Chapter 3

The valet at Le Bernadin barely had time to react as the pink Lamborghini pulled up to the curb with sharp efficiency.

Kaycee threw the door open and tossed the keys at the stunned young man. "Keep it running."

She didn't wait for a ticket. She pushed through the revolving doors, ignoring the indignant looks from the hostess stand. Her black dress swished around her ankles as she marched into the dining room.

It was quiet, the air filled with the murmur of polite conversation and the clinking of silverware.

She scanned the room. Table 12. Hunter's usual table. It was in the corner, secluded, private.

It was empty.

Kaycee felt her stomach drop. She rushed over to the Maitre D', a tall man with a stiff upper lip named Jean-Pierre.

"Mr. Gallagher," she demanded, her breath coming in short bursts. "Where is he?"

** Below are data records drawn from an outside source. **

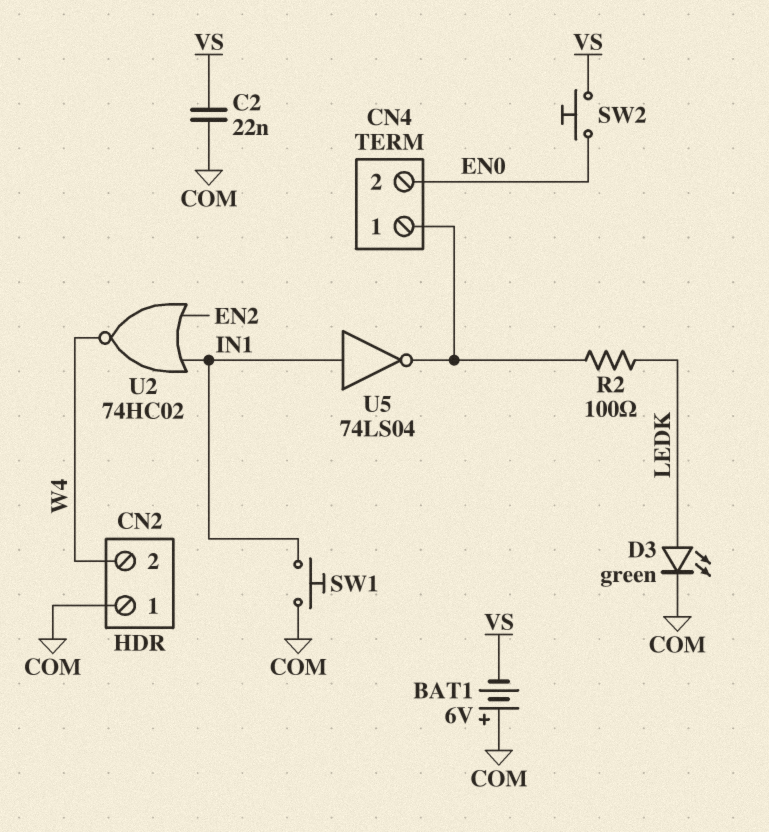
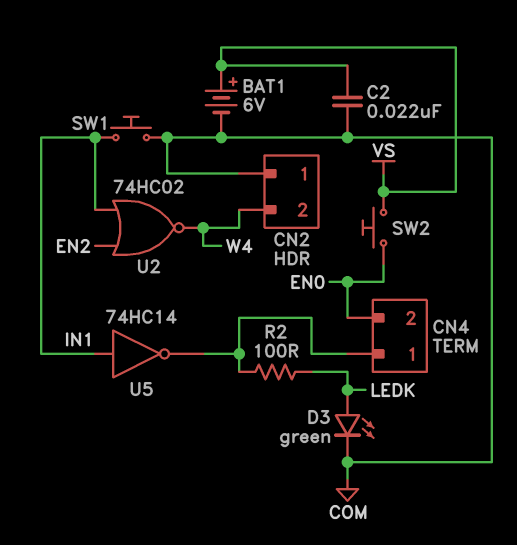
BAT1: 6V (plus COM, minus VS) -> 6V (plus VS, minus COM)
U5: NOT 74LS04 (in IN1, out CN4/1) -> NOT 74HC14 (in IN1, out CN4/1)

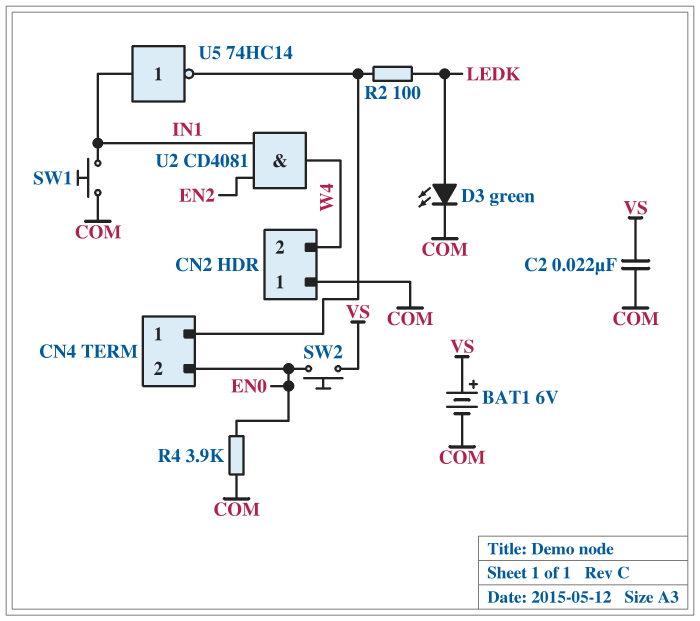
R4: none -> 3.9k (COM, EN0)
U2: NOR 74HC02 (in EN2, in IN1, out W4) -> AND CD4081 (in EN2, in IN1, out W4)

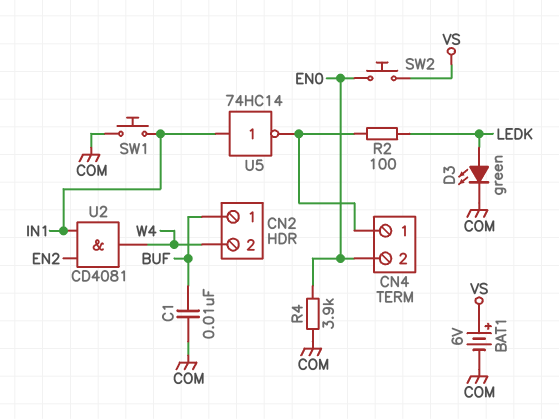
C1: none -> 10nF (BUF, COM)
C2: 22nF (COM, VS) -> none
CN2 pin 1: COM -> BUF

Jean-Pierre looked down his nose at her, though his expression faltered slightly when he recognized her. "Miss Serrano. Mr. Gallagher left approximately five minutes ago."

"Left?" Kaycee gripped the edge of the podium. "But the reservation was for seven."

"Mr. Gallagher arrived at six-thirty," Jean-Pierre said coolly. "He waited for thirty minutes. When he received... a message... he paid the bill and departed."

A message.

Corrine.

Kaycee closed her eyes, cursing silently. Corrine must have texted him from a burner phone, or maybe even spoofed Kaycee's number, telling him she wasn't coming.

"Did he say where he was going?"

"I do not pry into the affairs of our guests, Miss Serrano."

Kaycee spun around, her mind racing. Think. Where would he go?

In her past life, Corrine had told her later that night, laughing over margaritas, that Hunter had gone to The Obsidian Club to drown his sorrows. Kaycee had believed her.

But wait.

She replayed the memory. Corrine had said, "I saw his car heading downtown towards the club."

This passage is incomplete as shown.